A federal judge Monday threw out the USDA's approval of genetically engineered alfalfa and issued a temporary injunction to halt sales of the seed.
The unprecedented ruling follows a hearing last week in the case brought by the Center for Food Safety against the U.S. Department of Agriculture for approving GE alfalfa without conducting the required Environmental Impact Statement.
While Monsanto and its allies claimed that delaying the sale or planting of their GE seed would harm farmers, the judge found otherwise. “Disappointment in the delay to their switch to Roundup Ready alfalfa is not an interest which outweighs the potential environmental harm…” posed by the GE crop, he wrote.

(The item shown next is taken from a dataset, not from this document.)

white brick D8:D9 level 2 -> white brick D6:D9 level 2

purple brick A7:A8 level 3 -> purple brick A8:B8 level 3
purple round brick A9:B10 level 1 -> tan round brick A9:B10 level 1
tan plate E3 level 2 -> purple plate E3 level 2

The seeds ... are now in their second season of use. Such genetically engineered seeds are grown in 200,000 of the nation's 23 million acres of alfalfa, widely grown for hay and animal grazing.
The seeds were re-engineered so that alfalfa plants can resist the ill effects of another Monsanto product, a widely used herbicide known by the trade name of Roundup. As a result, some farmers say, they can get greater crop yield and better quality alfalfa.
California is the nation's No. 1 alfalfa producer with about 1 million acres under cultivation. The state's 2004 harvest was worth $853 million.
The ban will remain in effect until the judge considers lifting it or making it permanent. Monsanto is banking on increasing the acreage by convincing federal Judge Charles R. Breyer at an April hearing that farmers can use so-called Roundup Ready alfalfa seeds without contaminating neighboring fields.